Man of letters: Oleg Pavlov is leading a literary renaissance. Don't ask him to be happy about it

Oleg Pavlov is one of the few new Russian writers published in English. So why is he such a reluctant figurehead?

17 June 2013
Text Phoebe Taplin

Oleg Pavlov’s life has given him plenty to write about: he worked as Alexander Solzhenitsyn’s secretary, guarded a military prison in Kazakhstan, spent time in a psychiatric ward and won Russia’s most prestigious literary prize. And now Pavlov, one of Russia’s most respected writers, is being published in English for the first time. The novel in question, Captain of the Steppe, was written nearly two decades ago, when Pavlov was just 24 years old.

It can be surprising for foreign readers to discover that Russian writing is flourishing and diverse; as far as most are concerned, Russian literature centres on Tolstoy, Dostoevsky and Chekhov and stops somewhere around Doctor Zhivago or The Master and Margarita. But the past decade has seen a literary renaissance in Russia, with new authors producing ambitious works across all genres.

Pavlov is a crucial, but somewhat reluctant, part of that renaissance. His work, which combines gritty naturalism with elegiac nostalgia, sits oddly alongside the self-consciously cerebral novels of more typical prize winners.

Of late, contemporary Russian literature has produced a bewildering number of dystopias, with settings ranging from feudal barbarism to hi-tech nightmare. Tatyana Tolstaya, a critic and great-grand-niece of Tolstoy, created one of the earlier post-apocalyptic scenarios in 2000’s The Slynx, where books are banned and mutant humans live in huts eating mice. In Vladimir Sorokin’s 2011 futuristic fairy tale, Day of the Oprichnik, the secret police rape and burn all day, and relax with psychedelic pornography.

Pavlov’s more straightforward narratives are also at odds with prevailing trends towards postmodern experiment. Ludmila Ulitskaya’s 2001 novel Daniel Stein, Interpreter, based on a real biography, mixes letters, articles, transcripts and guidebook entries to create a work the author describes as “half documentary and half art”. And Mikhail Shishkin has also won several awards with his patchwork texts, full of neologisms, wordplay and literary allusions.

“I do not like modern Russian literature … it’s all a lie”

Despite — or probably because of — his uniqueness, Pavlov has become one of Russia’s best-known authors, rooting himself in the satirical tradition of Gogol and Platonov. Bluntly dismissing the idea of a literary renaissance, Pavlov says, “I do not like modern Russian literature … it’s all a lie. All I see is a parody. Miserable, treacherous, despicable … I am alone. Those close to me are all gone. I’m a man from a completely different era. My renaissance, to call it that, was Andrei Tarkovsky and Dürer, Van Gogh, and Dickens, Edgar Allan Poe and Faulkner: a renaissance whose ideal was not beauty as such, but faith in man.”

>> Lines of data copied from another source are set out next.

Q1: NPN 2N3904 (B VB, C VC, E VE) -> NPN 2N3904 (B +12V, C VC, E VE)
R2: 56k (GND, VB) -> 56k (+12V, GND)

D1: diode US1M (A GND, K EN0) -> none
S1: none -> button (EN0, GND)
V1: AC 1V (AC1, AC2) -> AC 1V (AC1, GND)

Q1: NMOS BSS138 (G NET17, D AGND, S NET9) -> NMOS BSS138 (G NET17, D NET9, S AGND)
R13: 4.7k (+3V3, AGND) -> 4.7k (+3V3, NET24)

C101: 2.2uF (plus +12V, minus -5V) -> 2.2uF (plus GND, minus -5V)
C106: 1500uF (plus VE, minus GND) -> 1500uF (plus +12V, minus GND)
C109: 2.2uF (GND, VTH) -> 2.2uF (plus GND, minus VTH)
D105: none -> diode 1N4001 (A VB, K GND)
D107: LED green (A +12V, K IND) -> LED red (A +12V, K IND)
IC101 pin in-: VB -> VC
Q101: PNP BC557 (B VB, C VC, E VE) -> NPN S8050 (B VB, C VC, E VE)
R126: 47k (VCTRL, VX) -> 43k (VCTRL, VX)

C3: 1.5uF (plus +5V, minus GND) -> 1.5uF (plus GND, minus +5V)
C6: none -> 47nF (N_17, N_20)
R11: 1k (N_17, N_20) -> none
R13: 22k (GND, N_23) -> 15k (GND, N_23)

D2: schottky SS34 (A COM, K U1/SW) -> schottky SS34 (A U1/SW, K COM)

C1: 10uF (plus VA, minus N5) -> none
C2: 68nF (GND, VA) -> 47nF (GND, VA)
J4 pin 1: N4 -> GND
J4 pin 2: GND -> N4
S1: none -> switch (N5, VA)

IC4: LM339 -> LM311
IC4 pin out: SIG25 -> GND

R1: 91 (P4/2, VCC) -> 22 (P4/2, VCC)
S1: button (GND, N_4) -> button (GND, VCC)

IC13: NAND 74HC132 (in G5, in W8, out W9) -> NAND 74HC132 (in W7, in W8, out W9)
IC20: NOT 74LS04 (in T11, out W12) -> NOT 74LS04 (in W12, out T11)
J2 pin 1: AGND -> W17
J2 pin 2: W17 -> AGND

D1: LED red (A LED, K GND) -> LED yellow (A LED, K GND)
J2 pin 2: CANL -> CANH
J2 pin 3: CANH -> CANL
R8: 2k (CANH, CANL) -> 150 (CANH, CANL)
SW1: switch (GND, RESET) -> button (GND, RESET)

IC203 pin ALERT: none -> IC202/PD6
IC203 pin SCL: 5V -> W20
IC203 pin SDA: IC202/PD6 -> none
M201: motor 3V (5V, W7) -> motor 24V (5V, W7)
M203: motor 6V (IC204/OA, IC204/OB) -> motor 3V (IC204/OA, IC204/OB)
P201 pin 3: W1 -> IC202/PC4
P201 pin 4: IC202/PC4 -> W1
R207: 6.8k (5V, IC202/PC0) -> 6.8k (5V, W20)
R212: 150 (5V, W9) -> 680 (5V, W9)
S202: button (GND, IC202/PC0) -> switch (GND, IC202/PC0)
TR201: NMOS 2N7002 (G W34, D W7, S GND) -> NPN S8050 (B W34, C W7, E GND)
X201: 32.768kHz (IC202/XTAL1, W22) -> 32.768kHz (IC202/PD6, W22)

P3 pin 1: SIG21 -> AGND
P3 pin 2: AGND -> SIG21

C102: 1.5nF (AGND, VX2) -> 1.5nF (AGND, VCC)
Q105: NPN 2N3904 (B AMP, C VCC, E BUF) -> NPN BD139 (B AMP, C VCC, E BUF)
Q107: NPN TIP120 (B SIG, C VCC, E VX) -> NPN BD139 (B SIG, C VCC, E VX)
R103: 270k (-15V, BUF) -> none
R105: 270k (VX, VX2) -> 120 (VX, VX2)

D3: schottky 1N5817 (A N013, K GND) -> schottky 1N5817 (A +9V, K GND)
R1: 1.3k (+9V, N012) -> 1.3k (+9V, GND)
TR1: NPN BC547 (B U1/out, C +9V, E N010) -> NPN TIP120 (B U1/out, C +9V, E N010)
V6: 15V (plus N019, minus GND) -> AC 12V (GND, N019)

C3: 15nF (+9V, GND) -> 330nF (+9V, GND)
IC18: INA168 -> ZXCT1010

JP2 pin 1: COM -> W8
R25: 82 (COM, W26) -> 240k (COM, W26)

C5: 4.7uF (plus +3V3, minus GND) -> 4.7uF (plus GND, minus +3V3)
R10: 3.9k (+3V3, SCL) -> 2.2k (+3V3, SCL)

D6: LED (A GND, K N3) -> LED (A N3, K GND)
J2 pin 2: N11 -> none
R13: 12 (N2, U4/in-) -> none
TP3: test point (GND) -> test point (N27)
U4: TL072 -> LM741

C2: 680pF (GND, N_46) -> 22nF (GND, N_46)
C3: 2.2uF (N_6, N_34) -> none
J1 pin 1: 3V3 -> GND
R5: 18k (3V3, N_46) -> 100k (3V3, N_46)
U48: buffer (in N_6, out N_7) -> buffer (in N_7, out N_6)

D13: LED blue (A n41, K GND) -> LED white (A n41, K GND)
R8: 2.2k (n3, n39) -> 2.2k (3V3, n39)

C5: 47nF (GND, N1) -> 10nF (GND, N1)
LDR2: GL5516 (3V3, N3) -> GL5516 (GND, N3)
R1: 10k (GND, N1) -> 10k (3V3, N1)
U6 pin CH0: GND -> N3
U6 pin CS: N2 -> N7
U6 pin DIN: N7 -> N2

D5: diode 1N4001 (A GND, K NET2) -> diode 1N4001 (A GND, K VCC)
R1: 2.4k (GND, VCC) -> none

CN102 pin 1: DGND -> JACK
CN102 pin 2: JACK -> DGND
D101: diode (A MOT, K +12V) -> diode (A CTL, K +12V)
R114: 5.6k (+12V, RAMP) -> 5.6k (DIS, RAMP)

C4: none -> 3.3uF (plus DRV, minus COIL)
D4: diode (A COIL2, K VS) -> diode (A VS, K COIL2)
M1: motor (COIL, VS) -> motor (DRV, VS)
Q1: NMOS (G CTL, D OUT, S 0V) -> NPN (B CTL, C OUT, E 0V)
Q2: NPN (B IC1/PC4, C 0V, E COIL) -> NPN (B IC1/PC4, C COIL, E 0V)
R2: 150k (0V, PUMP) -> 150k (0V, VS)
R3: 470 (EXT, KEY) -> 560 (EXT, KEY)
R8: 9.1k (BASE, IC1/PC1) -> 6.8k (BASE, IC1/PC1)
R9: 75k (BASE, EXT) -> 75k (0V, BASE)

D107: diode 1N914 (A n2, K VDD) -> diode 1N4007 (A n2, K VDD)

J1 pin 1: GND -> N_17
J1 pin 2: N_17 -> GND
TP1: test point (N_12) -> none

Pavlov’s first novel, Captain of the Steppe, is now finally available in English, with translations of more of his novels due to follow later this year. “It is the story of Russia,” he says, speaking of once being “dedicated to the mystery” of a literary legacy. “But I was so young,” he adds. “I wrote it as a blind man … I do not remember what and why I wrote then.”

Captain of the Steppe is in some ways a portrait of lost time. It was first published in 1994 and nominated for the Russian Booker Prize the following year. Marcel Theroux, who introduces the English version, writes that it “can be read as a satire on the absurdity and chaos of the decaying Soviet empire”. Ultimately he says, it is a “disquieting and comic elegy for the foot soldiers of a vanished nation”.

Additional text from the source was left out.